Lars,
You're quite right numbers are inflated, and we've been over this before [1]. Below are some sampled data for da.wiktionary from webstatscollector [2] and squid log [3] Bot traffic is a substantial share of 'page views' (but not the majority as you suggest).
We discussed this extensively in April and as I remember (my mail archive is somehow incomplete) decided to implement a second cleaned-up stream without /bot/crawler/spider/http (keeping the original stream so as not break trend lines)
However that bot free stream (projectcounts files with extra set of per wiki totals) never happened yet, and I'm pretty sure we changed plans since, and probably now wait for Kraken. Diederik can you add to this?
Cheers,
Erik
[1] On April 8, 2012 you reported a similar issue for Swedish Wikipedia. I checked by then one hour of sampled squid log. 9 out of 13 requests were bots.

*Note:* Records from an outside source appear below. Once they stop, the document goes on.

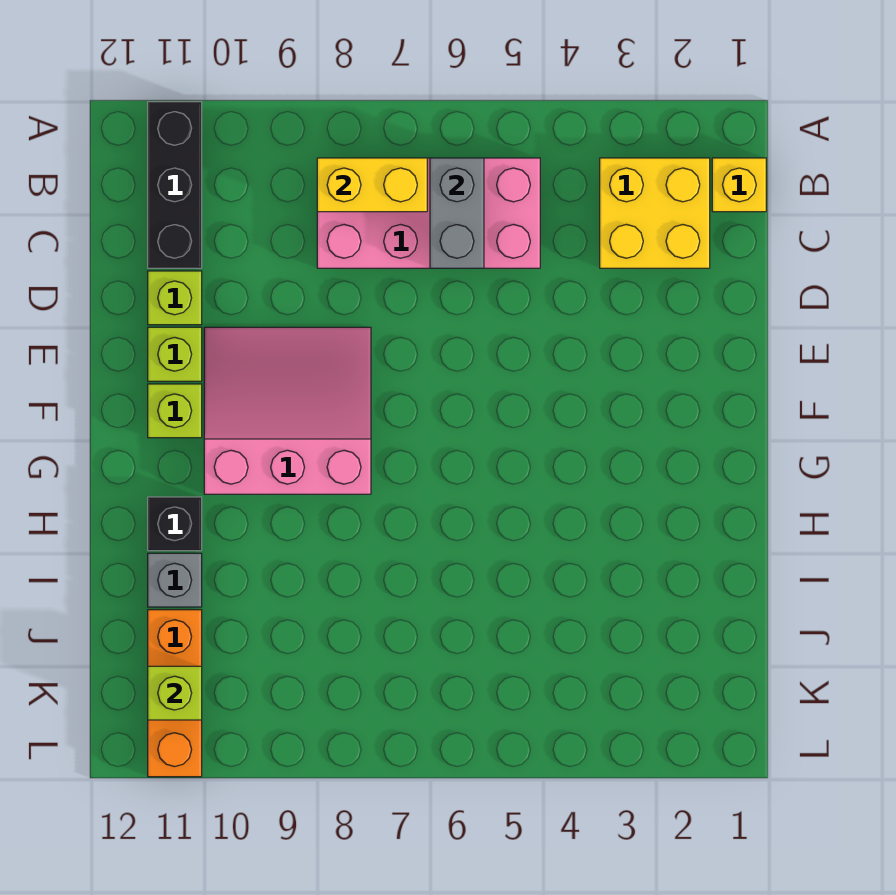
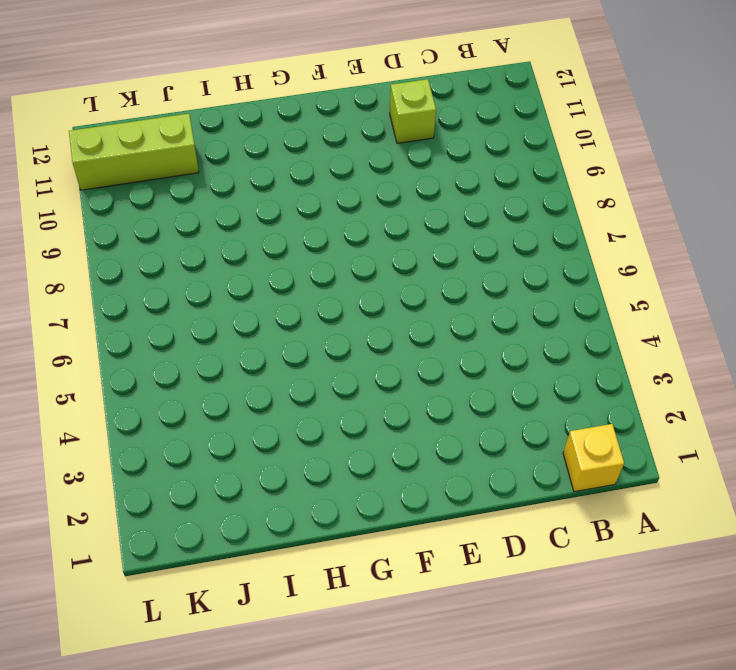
lime brick J11:L11 level 1 -> orange brick J11:L11 level 1
none -> black brick A11:C11 level 1
none -> yellow brick B2:C3 level 1
none -> pink brick B5:C8 level 1

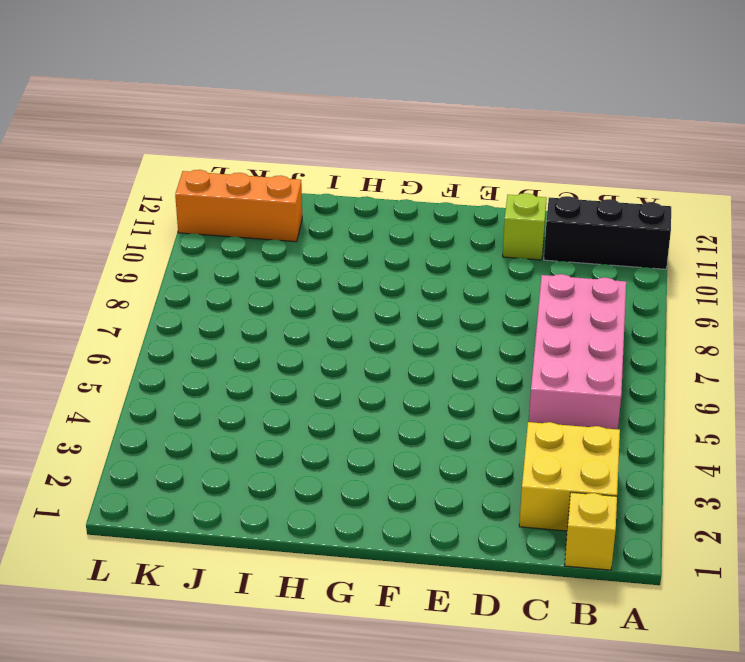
none -> pink slope E8:G10 level 1 top G
none -> lime brick E11 level 1
none -> lime brick F11 level 1

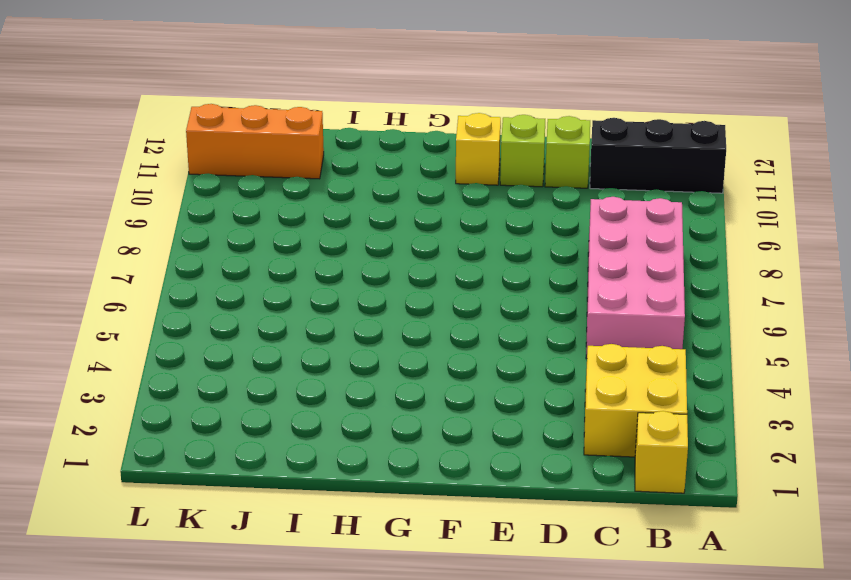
yellow brick F11 level 1 -> lime brick F11 level 1
none -> pink slope E8:G10 level 1 top G
none -> black brick H11 level 1
none -> grey brick I11 level 1

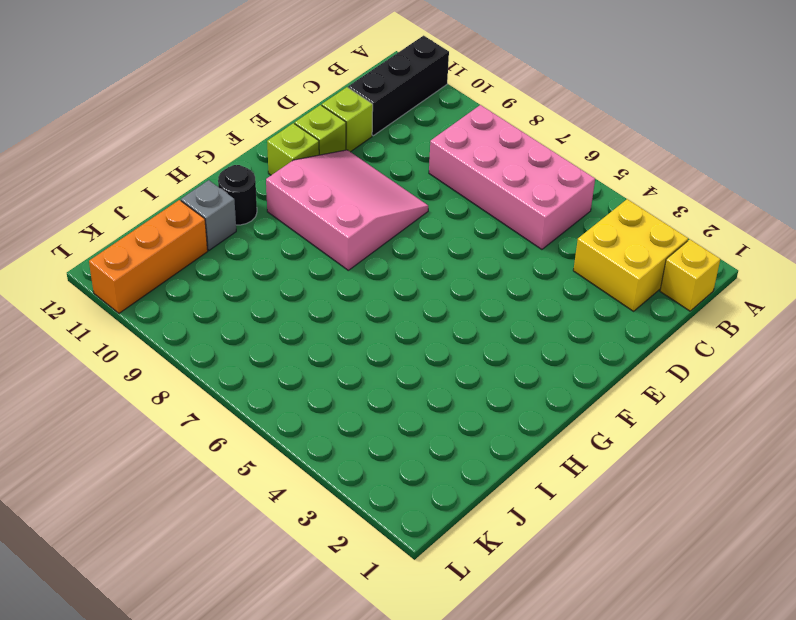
black round brick H11 level 1 -> black brick H11 level 1
none -> grey brick B6:C6 level 2
none -> yellow brick B7:B8 level 2
none -> lime brick K11 level 2

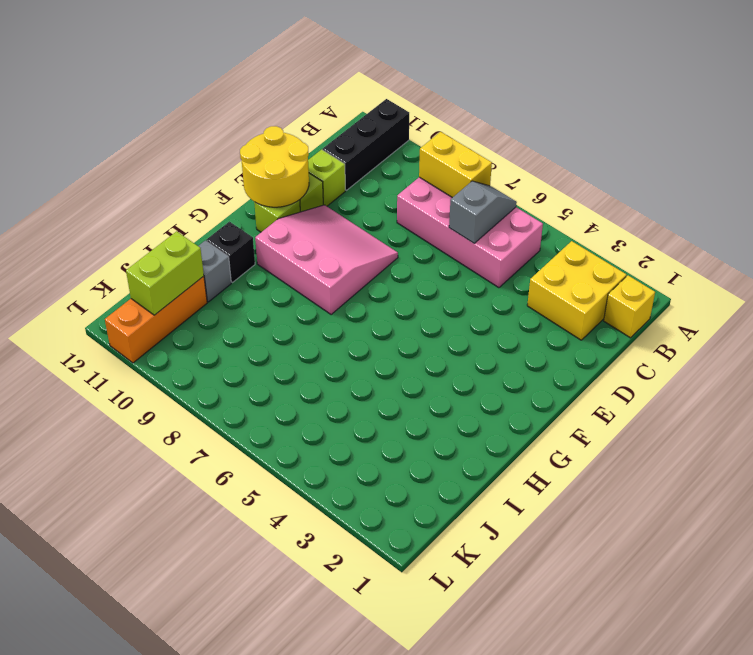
grey slope B6:C6 level 2 top C -> grey brick B6:C6 level 2
yellow round brick E11:F12 level 2 -> none
lime brick J11:K11 level 2 -> lime brick K11 level 2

[2] I just checked hourly page views reported by webstatcollector [2]: Yesterday hourly average was 619. Monthly would then be 445K. So based on this file (which feeds the report) we really seem to get this many messages. You can check at http://dumps.wikimedia.org/other/pagecounts-raw/2013/2013-02/ grep on da.d (dictionary) in projectcount files
[3] 1:1000 sampled squid log for Jan 31 has 15 lines with da.wiktionary and html. So that matches nicely with projectcounts (619*24=14856 per day or +/- 15 in 1:1000 sampled log) 9 seem legit browser requests, 4 are google bot, 1 feedfetcher
-----Original Message----- From: analytics-bounces@lists.wikimedia.org [mailto:analytics-bounces@lists.wikimedia.org] On Behalf Of Matthew Flaschen Sent: Wednesday, February 13, 2013 10:37 PM To: analytics@lists.wikimedia.org; lars@aronsson.se Subject: [Analytics] Fwd: [Wikitech-l] Page view stats we can believe in
I'm forwarding to the Analytics list, which is a better place to discuss this.
Matt Flaschen
-------- Original Message -------- Subject: [Wikitech-l] Page view stats we can believe in Date: Wed, 13 Feb 2013 22:18:44 +0100 From: Lars Aronsson lars@aronsson.se Reply-To: Wikimedia developers wikitech-l@lists.wikimedia.org To: Wikimedia developers wikitech-l@lists.wikimedia.org
I stumbled on the Danish Wiktionary, of all projects. Danish is the 68th biggest language of Wiktionary, and has a little more than 8,000 articles in total. Most of these articles are very short and provide no value to a reader. There is no reason to link to them, and so very unlikely that the next user should stumble upon them unless they are me.
Yet, wikistats tries to make be believe that this tiny project has 400,000 or 500,000 page views each month, and has had so for a long time, http://stats.wikimedia.org/wiktionary/EN/TablesPageViewsMonthly.htm
(I'm not talking about January 2012, which seems to have been an error, and reports 2-3 times that many views.)
My guess is that da.wiktionary has 4,000 page views per month, not 400,000. It's more likely that 400,000 is some background noise, an offset number that should be subtracted from the number of page views for any project.
If you look at the log files for just one day, you should see my IP address (85.228.something) and 3-4 other users who have been editing lately, and not many more people, but perhaps a bunch of interwiki bots.
We need an explanation to these vastly inflated page view statistics.